I saw what it was doing to my H's soul pre d-day and it was not pretty. He was drinking too much, his skin looked horrible, he wasn't sleeping, he was crying a lot, his heart was racing and he was an angry, sad mess. I thought he was suffering from severe depression. He said the guilt was slowly killing him.

At least I know he has a soul though.

If he had been cool, calm and collected, that would be scary.


----------



## Count of Monte Cristo (Mar 21, 2012)

Inertia.


----------



## Anubis (Jul 12, 2011)

Cake-Eating. Selfishness. Lack of Respect for the BS. Not wanting to end the gravy train of free money, child-care, etc.

One of the big things my cheating ex-wife did was carefully control any access I had to her "friends" and family. After I divorced her, I found out she had been telling her friends that "She was going to divorce me, but I was always pleading with her not to" and that was the only reason she was staying with me. 

The truth was that I was the one who decided to divorce, and through out the whole process she kept saying she never wanted to D and wanted us to R. Even after the D was final, and to this day in fact, she tells (me at least) that "she never wanted to D" and "it's all my fault we have a 'broken family' with our kids". Not once has she ever admitted to me what she told her friends and family. 

I'm sure she did that to manipulate appearances, and never thought I would actually find my ba**s and stop putting up with her abuse. To her, saving face and never being 'at fault' for anything bad (i.e. a majority of a her actions), is far more important than the truth. But, according to her, she is the most truthful person alive. Really. Just ask her.


----------



## Jibril (May 23, 2012)

I suppose cake-eating is the generally accepted answer.

I say cowardice. Cowardice in addressing a marriage's problems, cowardice in dealing with these problems, and cowardice in how the cheater handles their own cowardice during the marriage, affair and aftermath.
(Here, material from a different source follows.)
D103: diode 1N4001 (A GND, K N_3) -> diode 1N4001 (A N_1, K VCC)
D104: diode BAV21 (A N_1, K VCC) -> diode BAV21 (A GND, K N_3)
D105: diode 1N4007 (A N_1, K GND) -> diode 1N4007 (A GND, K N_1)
They're damned good at running away and deflecting.


----------



## Homemaker_Numero_Uno (Jan 18, 2011)

Get your loyal wife to do almost everything in bed, then tell your other women that your wife is frigid and that they are hot, and make them feel like they are making up for your terrible marriage that you can't leave because you're such a great guy and you really have to take care of your wife and especially her children...but make sure they are so unhot that your wife believes you when you say nothing is going on, you don't go for fat chicks, or chicks with tattoos either, or anyone in the military. Sounds like a lot of fun for a psychopath, enough to keep a fellow entertained for a long time (or until he gets caught in a small lie that becomes the thread that unravels everything.)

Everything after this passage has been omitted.